Specific Personality Disorders

The DSM-IV arranges personality disorders into three clusters on the basis of similarities among the disorders.

Cluster A: Individuals with these disorders often seem odd or eccentric. The symptoms of these disorders are somewhat similar to the less severe symptoms of schizophrenia, especially in its prodromal or residual phases. This cluster includes paranoid, schizoid, and schizotypal personality disorders.

Cluster B: Individuals with these disorders are commonly described as dramatic, impulsive, and erratic. This cluster includes histrionic, narcissistic, antisocial, and borderline personality disorders.

Cluster C: Individuals with these disorders often present as anxious and fearful. It can be difficult to distinguish these personality disorders from the anxiety-based Axis I disorders in some individuals. This cluster includes avoidant, dependent, and obsessive-compulsive personality disorders.
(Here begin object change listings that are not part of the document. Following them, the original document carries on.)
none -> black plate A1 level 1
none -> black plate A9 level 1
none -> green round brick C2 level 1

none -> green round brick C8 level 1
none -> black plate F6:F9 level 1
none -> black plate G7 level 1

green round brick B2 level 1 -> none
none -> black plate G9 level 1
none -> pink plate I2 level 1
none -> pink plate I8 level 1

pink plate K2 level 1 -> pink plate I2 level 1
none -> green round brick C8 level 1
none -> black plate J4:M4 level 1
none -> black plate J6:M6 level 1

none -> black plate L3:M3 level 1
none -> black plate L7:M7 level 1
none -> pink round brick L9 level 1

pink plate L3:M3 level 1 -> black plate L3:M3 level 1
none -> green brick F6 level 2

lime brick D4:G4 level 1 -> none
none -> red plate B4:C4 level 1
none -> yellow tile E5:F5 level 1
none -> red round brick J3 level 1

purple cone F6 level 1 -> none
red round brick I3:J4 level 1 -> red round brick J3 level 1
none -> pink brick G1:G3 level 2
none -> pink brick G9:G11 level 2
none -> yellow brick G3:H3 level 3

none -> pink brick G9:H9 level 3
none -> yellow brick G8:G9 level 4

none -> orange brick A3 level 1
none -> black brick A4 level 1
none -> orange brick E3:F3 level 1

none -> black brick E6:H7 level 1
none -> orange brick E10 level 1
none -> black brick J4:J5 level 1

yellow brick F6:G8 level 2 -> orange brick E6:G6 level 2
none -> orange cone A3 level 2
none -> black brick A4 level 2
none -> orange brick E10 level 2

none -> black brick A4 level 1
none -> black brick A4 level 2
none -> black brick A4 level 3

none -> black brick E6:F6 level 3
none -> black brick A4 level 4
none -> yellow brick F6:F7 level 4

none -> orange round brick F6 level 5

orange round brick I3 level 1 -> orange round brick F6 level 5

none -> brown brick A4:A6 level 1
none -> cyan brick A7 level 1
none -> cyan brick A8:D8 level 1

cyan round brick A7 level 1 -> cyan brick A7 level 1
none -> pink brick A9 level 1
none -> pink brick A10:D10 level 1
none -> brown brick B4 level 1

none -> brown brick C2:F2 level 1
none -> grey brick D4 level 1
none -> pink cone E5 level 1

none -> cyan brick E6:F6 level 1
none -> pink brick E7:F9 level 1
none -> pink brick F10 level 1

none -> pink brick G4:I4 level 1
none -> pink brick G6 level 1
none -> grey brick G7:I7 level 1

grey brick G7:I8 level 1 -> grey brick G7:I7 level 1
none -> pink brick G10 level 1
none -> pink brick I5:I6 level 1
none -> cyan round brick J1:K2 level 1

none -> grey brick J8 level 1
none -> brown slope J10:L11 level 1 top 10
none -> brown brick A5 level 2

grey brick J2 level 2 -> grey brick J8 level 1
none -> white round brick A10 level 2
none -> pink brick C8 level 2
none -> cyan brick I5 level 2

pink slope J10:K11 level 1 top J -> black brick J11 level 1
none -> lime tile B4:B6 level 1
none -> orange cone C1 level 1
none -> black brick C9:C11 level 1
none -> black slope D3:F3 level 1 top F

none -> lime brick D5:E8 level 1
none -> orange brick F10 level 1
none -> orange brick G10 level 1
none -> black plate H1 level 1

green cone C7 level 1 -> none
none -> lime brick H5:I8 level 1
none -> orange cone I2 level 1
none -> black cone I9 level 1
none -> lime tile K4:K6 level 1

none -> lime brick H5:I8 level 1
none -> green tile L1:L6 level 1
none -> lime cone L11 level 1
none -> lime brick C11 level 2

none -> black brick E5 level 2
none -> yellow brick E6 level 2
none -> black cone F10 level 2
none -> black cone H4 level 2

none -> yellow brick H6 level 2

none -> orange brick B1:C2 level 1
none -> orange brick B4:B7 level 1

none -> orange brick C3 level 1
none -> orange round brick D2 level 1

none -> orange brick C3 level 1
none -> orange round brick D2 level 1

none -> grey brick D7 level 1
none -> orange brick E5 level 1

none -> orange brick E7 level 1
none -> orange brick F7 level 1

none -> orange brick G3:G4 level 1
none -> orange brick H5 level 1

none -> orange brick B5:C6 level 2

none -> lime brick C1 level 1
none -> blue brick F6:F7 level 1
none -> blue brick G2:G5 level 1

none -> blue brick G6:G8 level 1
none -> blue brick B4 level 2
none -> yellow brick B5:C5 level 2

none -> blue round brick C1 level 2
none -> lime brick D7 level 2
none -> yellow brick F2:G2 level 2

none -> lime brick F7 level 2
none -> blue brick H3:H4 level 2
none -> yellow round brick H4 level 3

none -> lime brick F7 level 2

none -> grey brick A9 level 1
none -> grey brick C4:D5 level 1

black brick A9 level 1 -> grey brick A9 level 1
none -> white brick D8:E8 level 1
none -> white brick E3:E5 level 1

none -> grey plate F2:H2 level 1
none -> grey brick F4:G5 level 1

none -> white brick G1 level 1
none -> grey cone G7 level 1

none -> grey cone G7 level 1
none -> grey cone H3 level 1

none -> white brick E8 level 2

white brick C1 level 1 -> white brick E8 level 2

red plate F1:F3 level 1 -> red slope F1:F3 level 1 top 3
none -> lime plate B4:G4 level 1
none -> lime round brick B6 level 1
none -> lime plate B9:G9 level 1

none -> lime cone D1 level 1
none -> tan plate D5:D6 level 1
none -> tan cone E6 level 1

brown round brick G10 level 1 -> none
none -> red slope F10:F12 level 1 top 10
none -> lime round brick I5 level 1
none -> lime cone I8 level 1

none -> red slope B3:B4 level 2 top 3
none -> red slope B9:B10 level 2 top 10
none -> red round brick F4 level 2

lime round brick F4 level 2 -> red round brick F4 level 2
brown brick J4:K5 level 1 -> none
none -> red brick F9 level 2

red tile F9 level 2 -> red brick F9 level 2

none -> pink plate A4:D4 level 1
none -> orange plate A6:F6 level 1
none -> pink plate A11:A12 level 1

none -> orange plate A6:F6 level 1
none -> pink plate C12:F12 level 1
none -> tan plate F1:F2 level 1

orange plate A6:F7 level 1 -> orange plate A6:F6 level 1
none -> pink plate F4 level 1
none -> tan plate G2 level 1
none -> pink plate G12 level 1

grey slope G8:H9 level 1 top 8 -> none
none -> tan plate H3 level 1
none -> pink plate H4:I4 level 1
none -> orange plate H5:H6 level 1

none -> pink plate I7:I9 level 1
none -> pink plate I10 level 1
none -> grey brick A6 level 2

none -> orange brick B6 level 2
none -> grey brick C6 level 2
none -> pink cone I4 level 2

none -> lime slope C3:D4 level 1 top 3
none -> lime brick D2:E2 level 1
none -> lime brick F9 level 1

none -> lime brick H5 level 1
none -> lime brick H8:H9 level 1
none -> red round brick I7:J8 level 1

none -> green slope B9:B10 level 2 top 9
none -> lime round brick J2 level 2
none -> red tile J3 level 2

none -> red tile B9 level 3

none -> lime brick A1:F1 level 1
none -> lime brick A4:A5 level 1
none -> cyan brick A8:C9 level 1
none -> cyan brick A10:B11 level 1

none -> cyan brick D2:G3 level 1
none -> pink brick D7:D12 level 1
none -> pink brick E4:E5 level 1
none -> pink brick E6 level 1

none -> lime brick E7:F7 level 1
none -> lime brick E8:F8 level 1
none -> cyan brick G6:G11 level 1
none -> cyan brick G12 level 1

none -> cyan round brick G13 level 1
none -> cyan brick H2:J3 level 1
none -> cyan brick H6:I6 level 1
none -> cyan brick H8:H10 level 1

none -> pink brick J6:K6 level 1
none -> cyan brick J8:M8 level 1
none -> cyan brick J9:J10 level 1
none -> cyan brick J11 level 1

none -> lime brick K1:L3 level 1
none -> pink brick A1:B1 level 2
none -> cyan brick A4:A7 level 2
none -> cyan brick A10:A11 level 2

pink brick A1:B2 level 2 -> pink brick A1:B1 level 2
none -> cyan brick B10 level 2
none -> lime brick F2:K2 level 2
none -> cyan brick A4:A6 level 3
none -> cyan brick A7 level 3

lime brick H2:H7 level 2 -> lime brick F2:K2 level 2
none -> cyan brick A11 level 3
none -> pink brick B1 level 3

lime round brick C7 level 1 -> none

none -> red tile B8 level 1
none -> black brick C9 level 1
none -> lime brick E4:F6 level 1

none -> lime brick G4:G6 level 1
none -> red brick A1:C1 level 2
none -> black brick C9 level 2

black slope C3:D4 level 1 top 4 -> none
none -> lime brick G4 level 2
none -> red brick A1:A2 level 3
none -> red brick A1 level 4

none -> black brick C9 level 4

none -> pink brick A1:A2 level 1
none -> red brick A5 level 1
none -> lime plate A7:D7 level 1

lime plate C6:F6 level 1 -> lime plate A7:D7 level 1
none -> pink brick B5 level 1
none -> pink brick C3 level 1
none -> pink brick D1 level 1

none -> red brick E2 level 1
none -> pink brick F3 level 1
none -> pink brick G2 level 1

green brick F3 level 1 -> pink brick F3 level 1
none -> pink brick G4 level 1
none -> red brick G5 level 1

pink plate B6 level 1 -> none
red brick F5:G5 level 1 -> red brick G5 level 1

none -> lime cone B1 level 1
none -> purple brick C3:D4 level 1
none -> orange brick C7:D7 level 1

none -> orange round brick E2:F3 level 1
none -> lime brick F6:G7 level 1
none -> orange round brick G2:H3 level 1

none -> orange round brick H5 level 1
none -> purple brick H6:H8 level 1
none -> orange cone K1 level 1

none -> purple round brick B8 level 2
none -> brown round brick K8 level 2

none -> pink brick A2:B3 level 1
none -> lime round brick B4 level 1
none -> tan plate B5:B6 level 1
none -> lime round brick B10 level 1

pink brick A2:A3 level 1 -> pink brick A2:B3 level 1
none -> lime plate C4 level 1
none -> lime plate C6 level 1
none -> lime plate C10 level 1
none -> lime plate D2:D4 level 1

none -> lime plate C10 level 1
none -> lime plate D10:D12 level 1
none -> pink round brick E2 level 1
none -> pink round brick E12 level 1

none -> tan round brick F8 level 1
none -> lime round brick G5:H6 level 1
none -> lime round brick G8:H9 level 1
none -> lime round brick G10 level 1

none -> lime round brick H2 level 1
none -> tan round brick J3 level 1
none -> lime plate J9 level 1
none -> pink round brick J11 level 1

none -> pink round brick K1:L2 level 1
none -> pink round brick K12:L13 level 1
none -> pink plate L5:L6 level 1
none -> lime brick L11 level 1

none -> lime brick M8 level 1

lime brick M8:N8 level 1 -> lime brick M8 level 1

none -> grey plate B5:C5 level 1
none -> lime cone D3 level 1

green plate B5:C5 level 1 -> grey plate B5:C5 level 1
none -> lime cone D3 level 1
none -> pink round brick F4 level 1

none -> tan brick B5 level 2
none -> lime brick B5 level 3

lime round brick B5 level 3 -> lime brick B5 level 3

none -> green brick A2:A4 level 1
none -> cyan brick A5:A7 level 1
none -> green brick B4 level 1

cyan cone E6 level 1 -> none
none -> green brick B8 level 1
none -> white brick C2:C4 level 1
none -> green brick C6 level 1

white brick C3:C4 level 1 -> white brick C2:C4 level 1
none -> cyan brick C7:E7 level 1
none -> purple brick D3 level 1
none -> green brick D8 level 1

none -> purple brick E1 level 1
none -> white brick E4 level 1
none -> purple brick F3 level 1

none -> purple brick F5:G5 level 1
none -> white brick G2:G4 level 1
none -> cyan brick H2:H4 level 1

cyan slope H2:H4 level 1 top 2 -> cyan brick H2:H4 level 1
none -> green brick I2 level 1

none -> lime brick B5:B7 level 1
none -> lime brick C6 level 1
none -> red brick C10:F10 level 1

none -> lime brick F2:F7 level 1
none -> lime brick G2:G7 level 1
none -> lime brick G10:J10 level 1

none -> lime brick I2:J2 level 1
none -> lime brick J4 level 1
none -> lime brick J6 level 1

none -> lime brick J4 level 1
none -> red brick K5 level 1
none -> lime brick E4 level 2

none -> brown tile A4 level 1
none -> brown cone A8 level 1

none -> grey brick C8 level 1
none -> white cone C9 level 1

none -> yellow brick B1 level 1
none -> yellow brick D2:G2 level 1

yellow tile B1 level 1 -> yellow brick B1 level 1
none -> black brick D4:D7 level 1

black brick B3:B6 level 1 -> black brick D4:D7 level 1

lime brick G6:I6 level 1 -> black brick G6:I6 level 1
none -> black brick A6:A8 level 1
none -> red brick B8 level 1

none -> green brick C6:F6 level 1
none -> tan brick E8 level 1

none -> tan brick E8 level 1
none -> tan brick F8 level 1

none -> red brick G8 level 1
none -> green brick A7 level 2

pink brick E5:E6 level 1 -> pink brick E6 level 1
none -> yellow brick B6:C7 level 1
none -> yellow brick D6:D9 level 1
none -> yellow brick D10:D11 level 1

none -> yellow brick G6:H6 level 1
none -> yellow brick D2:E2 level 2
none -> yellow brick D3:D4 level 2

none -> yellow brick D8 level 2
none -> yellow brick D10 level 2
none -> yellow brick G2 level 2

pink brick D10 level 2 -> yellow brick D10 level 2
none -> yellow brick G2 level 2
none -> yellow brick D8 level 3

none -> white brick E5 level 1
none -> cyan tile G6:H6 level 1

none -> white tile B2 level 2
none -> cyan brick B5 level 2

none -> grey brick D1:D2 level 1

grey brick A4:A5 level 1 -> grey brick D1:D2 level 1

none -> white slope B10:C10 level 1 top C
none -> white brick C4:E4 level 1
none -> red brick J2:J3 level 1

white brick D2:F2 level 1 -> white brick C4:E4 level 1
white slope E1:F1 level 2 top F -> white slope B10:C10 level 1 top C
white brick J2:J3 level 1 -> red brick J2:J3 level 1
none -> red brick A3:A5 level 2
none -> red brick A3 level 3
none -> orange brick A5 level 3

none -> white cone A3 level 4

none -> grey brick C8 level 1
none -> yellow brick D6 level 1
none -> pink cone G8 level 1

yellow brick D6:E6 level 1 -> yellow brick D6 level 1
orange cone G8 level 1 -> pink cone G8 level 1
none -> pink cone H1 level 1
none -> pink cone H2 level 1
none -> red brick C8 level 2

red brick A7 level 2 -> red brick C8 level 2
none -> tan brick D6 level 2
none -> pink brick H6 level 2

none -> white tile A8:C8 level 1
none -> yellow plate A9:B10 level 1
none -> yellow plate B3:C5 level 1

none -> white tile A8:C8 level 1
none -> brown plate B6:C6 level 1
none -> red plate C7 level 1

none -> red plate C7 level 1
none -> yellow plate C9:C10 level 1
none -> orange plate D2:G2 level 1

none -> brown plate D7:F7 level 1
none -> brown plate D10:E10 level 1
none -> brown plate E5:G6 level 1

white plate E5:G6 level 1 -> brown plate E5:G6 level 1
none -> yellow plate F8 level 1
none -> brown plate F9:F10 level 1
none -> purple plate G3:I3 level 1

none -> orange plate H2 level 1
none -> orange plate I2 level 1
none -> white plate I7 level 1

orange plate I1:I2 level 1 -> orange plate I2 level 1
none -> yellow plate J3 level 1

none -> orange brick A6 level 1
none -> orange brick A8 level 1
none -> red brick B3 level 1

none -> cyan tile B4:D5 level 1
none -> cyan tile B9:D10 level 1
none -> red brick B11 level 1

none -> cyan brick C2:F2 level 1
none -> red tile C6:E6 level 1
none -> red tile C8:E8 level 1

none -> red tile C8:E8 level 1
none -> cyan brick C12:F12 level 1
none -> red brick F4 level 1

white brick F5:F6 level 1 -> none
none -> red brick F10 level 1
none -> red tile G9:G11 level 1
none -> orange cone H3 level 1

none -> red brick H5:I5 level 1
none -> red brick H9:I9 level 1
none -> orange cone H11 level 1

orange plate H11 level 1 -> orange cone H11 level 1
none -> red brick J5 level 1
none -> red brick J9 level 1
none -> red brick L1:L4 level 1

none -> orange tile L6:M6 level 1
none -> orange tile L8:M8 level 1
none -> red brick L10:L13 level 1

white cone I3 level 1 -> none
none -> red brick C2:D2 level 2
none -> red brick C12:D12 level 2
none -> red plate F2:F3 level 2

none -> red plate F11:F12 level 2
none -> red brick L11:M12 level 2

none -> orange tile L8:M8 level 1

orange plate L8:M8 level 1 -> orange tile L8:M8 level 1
Paranoid Personality Disorder

Individuals with paranoid personality disorder (PPD) are suspicious of others, expecting to be mistreated by others. They expect harm to come to themselves and are sensitive to any evidence of impending attacks, without sufficient basis or without considering alternative explanations. They tend to see themselves as blameless, instead finding fault for their misfortunes in others, and they are likely to look for clues that validate their expectations. They are preoccupied with doubts about the loyalty or trustworthiness of others and are, therefore, unlikely to confide in others. They are hypersensitive in interactions with others, often ascribing pejorative intent to even benign remarks or events. Behaviorally, they are often described as “vigilant,” and their interpersonal relationships are marked by hostility. Their internal anxiety is related to their almost constant fear of being harmed by others. They commonly bear grudges and are unlikely to forgive perceived slights, often reacting with anger. Although some individuals diagnosed with PPD exhibit transient psychotic symptoms (e.g., persecutory delusions), they are typically in contact with reality and do not exhibit the perceptual disturbances and cognitive and behavioral disorganization often found in psychoses. Some research has suggested that PPD may be more closely related to delusional disorder than schizophrenia. PPD occurs more frequently in men and is most likely comorbid with schizotypal, avoidant, and borderline personality disorders. Its prevalence rate in the general population is between 2% and 4%, and its prevalence in outpatient psychiatric settings is about 4%.